Wall Street: Quiet end of session, rates and oil soar


(CercleFinance.com) – The month of September started on an undecided note on Wall Street, but green prevailed over equities, despite a sharp deterioration in bonds (+10 basis points on the ’10-year’ rate towards 4.195 %) which has been largely ignored.

Green for the Dow Jones (+0.33% and +1.5% weekly) and the S&P 500 which gained 0.18% (+1.9% weekly) at the end of its 5th rising session on 6.

The Nasdaq (-0.02%) failed in extremis to register a 6th session of consecutive increase but gains +2.4% in weekly.
The Nasdaq-100 crumbled by -0.07% but gained +2.9% over the past week, and returned to 2% of its annual record of 15,900.

Intel was the locomotive of the ‘technos’ with +4.2% and the Nasdaq closed in the red first due to -5% from Tesla and -5.5% from Broadcom, which unveiled disappointing prospects for the end 2023.

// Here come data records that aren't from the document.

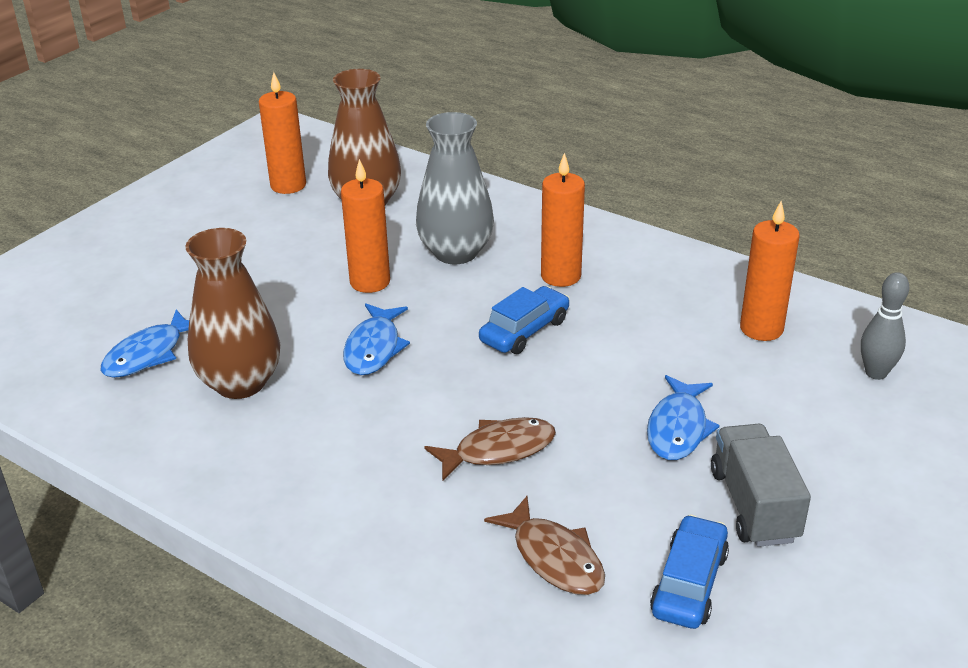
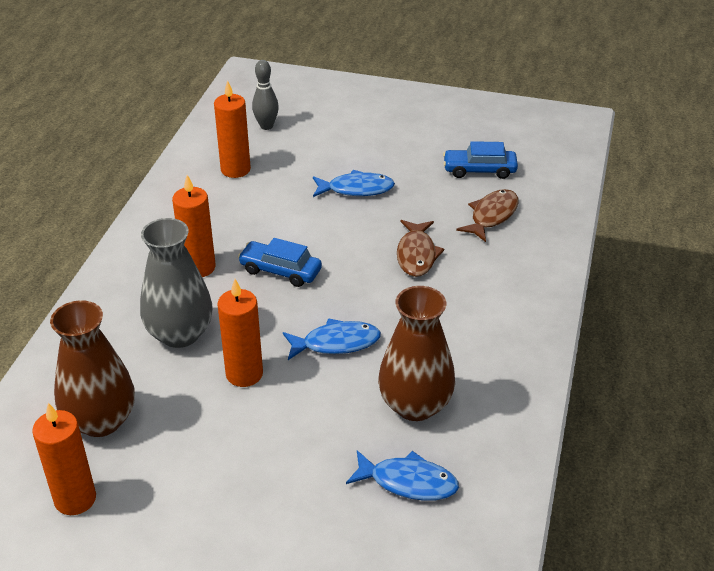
camera: 110 degrees left, 5 degrees up
(498, 450) = (416, 255): brown fish -> brown fish turned 135 degrees counterclockwise
(754, 505) = (408, 156): grey truck -> none

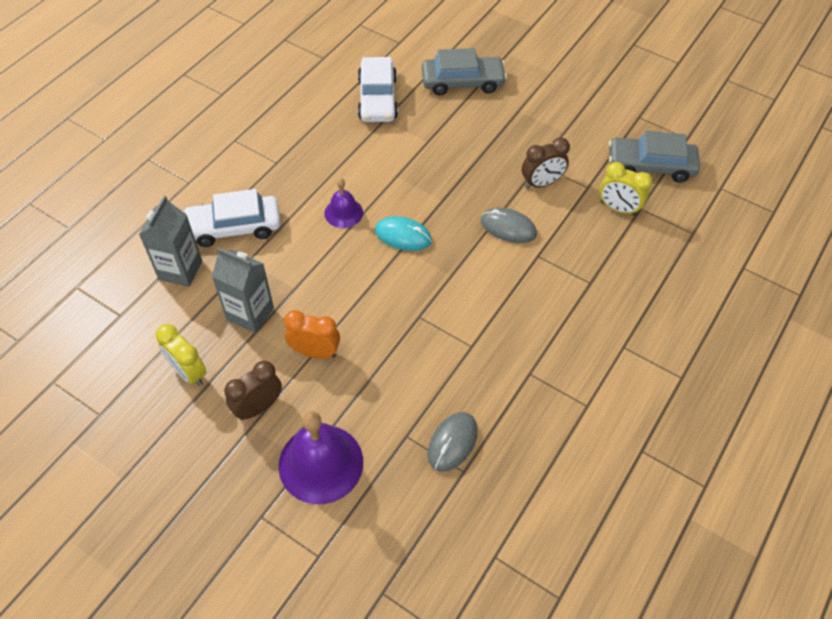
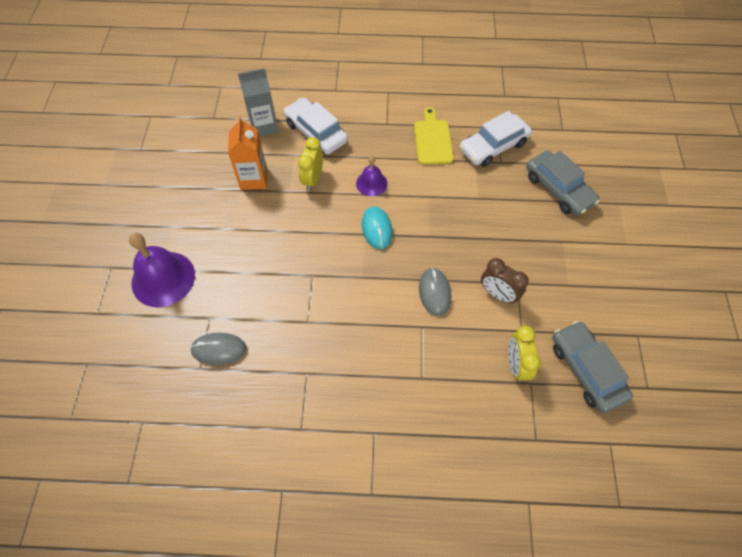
camera: 60 degrees right, 5 degrees up
(189, 372) = (192, 173): yellow clock -> yellow clock (313, 179)
(250, 313) = (254, 179): grey carton -> orange carton
(258, 407) = (186, 222): brown clock -> none
(315, 352) = (245, 230): orange clock -> none
(330, 137) = (433, 140): none -> yellow cutting board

The highlight of the week was the publication of the ‘NFP’ and on the spot, Wall Street reacted well, suggesting good gains in the morning (+0.5 to +0.7%). .. but the rise in oil prices and the resulting tension in rates dampened buyers’ enthusiasm on the eve of a 3-day weekend.

According to the ‘NFP’, the US economy generated 187,000 non-farm payrolls in August, according to the Labor Department, a number slightly higher than expected (+157,000).

But job creations for the previous two months were revised down sharply, from 185,000 to 105,000 for June and from 187,000 to 157,000 for July, ie a total revision balance of -110,000 for these two months.

The unemployment rate also increased by 0.3 points to 3.8% (with the arrival of the seasonal contingent of new graduates looking for work) and the active population (labor force participation rate) rose by 0.2 points to 62.8%.
The average hourly income grew at an annual rate of 4.3%, a rate slightly higher than ‘gross’ inflation (but this will not last given the coming increase in fuel prices).
Activity in the US manufacturing sector contracted at an accelerated pace in August, according to S&P Global, whose PMI for the sector stood at 47.9 for the past month, down from 49.0 in July. .

S&P Global explains that a faster decline in new orders led to a drop in production, while employment saw its weakest increase since January and inflationary pressures remained modest, albeit slightly up.
The manufacturing ISM published a few minutes later also showed a contraction.

The ‘fact’ of the day was above all the rise in the price of oil, which took up +2.8% to $86 on the NYMEX (summer resistance of $85 largely exceeded), the highest since the beginning of November 2022: this is not not good for inflation, hence the pressure on US rates.